Pfizer to trial triple-threat cancer cocktail therapy

Pfizer ($PFE) and its immuno-oncology partner Merck KGaA will combine three experimental cancer drugs in an early-stage study as the U.S. giant seeks to play catch-up in the checkpoint inhibitor space.

The cocktail of three immunotherapies comes from its $850 million deal struck with Germany’s Merck back in 2014--and will see it use Merck's PD-L1 treatment avelumab and two further treatments: uomilumab and another code-named OX40.

This early-stage trial will be one of the first to test three immunotherapies at the same time to work out whether it can shrink tumors--safely--in those suffering from solid cancers, according to the Financial Times.

Mikael Dolsten, Pfizer’s research and development chief, told the London newspaper that grouping several drugs into a single treatment plan could extend the benefits of existing immunotherapies. “To go from months to years, there is only one path, and that is combination therapies,” he said.

One of the aims of the study is to determine how much manipulation of the immune system the body can handle, said Mace Rothenberg, chief medical officer in Pfizer’s cancer division. “We want to find the best benefit to risk ratio, because we don’t want to make a treatment that is worse than the disease,” he added.
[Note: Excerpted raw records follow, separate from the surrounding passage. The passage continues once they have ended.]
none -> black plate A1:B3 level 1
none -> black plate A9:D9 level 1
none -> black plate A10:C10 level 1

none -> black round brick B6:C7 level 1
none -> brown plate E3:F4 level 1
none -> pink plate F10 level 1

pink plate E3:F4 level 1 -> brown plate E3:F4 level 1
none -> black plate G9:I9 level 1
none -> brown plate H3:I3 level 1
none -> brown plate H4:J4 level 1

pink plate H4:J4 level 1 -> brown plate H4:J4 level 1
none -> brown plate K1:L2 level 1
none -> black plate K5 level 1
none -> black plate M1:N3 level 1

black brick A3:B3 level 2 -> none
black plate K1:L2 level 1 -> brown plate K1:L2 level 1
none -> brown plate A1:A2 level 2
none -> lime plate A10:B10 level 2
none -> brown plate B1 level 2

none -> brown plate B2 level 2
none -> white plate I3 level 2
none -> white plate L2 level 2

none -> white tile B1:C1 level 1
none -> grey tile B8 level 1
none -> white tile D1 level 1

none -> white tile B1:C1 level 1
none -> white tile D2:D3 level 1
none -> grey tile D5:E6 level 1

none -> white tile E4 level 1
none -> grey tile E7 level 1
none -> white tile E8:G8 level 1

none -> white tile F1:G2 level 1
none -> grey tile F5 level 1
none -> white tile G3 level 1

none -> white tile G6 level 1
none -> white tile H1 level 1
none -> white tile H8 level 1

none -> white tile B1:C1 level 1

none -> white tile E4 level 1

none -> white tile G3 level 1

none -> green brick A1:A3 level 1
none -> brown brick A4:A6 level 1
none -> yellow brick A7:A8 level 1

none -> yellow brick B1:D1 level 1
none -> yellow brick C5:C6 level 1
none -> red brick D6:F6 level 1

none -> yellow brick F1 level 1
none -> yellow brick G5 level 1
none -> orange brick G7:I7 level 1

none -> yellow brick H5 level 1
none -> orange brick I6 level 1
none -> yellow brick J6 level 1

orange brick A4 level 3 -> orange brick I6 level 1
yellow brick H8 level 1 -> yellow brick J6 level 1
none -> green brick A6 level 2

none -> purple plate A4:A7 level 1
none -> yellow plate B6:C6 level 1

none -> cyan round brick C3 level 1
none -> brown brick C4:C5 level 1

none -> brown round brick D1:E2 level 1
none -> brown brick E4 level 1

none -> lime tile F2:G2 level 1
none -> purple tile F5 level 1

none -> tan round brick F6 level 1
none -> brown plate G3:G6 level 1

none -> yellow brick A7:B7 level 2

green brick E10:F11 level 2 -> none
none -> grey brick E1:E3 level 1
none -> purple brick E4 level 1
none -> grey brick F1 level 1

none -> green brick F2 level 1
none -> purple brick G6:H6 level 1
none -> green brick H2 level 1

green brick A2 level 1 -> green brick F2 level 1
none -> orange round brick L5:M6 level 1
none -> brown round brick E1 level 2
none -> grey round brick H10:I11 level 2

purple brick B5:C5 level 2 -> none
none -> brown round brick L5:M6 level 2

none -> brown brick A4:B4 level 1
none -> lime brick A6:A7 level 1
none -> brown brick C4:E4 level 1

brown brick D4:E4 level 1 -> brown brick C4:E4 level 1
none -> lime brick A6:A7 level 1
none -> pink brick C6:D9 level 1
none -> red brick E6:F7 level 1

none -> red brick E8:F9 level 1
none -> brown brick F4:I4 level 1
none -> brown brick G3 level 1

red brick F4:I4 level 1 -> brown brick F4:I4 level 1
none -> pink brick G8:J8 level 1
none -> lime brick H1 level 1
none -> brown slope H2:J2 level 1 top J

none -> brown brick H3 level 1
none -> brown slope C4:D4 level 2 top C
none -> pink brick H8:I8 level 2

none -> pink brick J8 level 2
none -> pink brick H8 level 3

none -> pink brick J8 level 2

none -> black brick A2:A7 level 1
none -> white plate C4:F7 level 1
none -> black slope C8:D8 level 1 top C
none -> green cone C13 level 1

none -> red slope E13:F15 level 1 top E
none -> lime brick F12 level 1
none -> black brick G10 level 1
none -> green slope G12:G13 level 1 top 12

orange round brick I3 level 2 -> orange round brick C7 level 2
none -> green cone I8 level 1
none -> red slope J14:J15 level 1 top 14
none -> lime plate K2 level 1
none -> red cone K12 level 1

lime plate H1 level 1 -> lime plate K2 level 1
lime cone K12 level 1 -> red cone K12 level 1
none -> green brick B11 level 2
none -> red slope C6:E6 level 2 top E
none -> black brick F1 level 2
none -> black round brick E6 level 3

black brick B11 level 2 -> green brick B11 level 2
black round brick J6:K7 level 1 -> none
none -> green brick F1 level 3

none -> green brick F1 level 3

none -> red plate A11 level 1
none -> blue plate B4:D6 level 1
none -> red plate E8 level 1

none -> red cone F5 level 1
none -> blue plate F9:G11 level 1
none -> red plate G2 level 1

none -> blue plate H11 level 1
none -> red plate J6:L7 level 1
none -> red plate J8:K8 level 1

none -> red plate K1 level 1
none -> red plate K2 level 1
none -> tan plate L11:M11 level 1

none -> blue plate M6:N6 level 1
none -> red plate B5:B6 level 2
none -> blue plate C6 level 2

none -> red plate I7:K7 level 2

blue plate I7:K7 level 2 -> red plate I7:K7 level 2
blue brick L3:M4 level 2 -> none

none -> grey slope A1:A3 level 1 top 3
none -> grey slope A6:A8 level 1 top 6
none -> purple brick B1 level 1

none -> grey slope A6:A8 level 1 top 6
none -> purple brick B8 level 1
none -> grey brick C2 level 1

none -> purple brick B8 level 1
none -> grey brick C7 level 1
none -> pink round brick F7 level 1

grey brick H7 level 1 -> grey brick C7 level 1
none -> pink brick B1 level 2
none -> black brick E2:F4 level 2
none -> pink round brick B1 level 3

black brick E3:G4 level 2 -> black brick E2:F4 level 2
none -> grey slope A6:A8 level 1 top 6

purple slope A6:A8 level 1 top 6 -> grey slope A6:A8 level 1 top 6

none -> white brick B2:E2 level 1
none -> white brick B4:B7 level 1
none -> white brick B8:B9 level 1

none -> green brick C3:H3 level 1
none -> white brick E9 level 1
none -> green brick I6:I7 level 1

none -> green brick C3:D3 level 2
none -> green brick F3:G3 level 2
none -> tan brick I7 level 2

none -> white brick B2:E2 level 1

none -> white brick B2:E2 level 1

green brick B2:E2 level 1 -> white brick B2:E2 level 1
Pfizer is also conducting a number of other combination trials, including the Phase III test for its marketed TKI kidney cancer drug Inlyta together with avelumab, with a Phase I trial combining Verastem’s ($VSTM) cancer drug VS-6063, again with avelumab, in ovarian cancer also ongoing. This follows the lead of other Big Pharmas and biotechs that are focusing on putting new cancer therapies together.

Pfizer has been growing its cancer pipeline over the past 5 years, with NSCLC treatment Xalkori, aging blockbuster kidney cancer drug Sutent and its follow-up Inlyta, as well as breast cancer Ibrance, which is set to hit the $1 billion sales mark this year, all bringing in solid sales for the drugmaker.

But Pfizer was not on the original bandwagon for this new class of checkpoint inhibitors and is now playing catch-up with avelumab. The two companies are also testing the experimental therapy in ovarian, gastric, lung and bladder cancer settings.

Checkpoint inhibitors, also known as PD-1 or PD-L1 treatments, can help patients with advanced forms of the disease--but around two-thirds of patients don’t benefit from them. Cocktail therapies may be the only way to help more patients live longer and also try to stop resistance.

Merck ($MRK) and Bristol-Myers Squibb ($BMY) gained first approval for this new class back in 2014 with Roche and AstraZeneca ($AZN) now playing catch-up. Roche ($RHHBY) was in fact recently granted two speedy FDA reviews for its PD-L1 bladder cancer treatment atezolizumab, while AstraZeneca--a former M&A target for Pfizer--has fallen behind with trial setbacks. The top-end estimates for this market see it reaching $35 billion by next decade.

After the recent collapse of its potential $160 billion deal to buy Ireland’s Allergan to lower its tax bill, the U.S. drugmaker is now rumored to seek growth from cancer research, given its apparent intentions to buy Medivation ($MDVN), its blockbuster prostate cancer drug Xtandi, and its pipeline of mid- to late-stage oncology assets. The company has refused to talk about the rumors.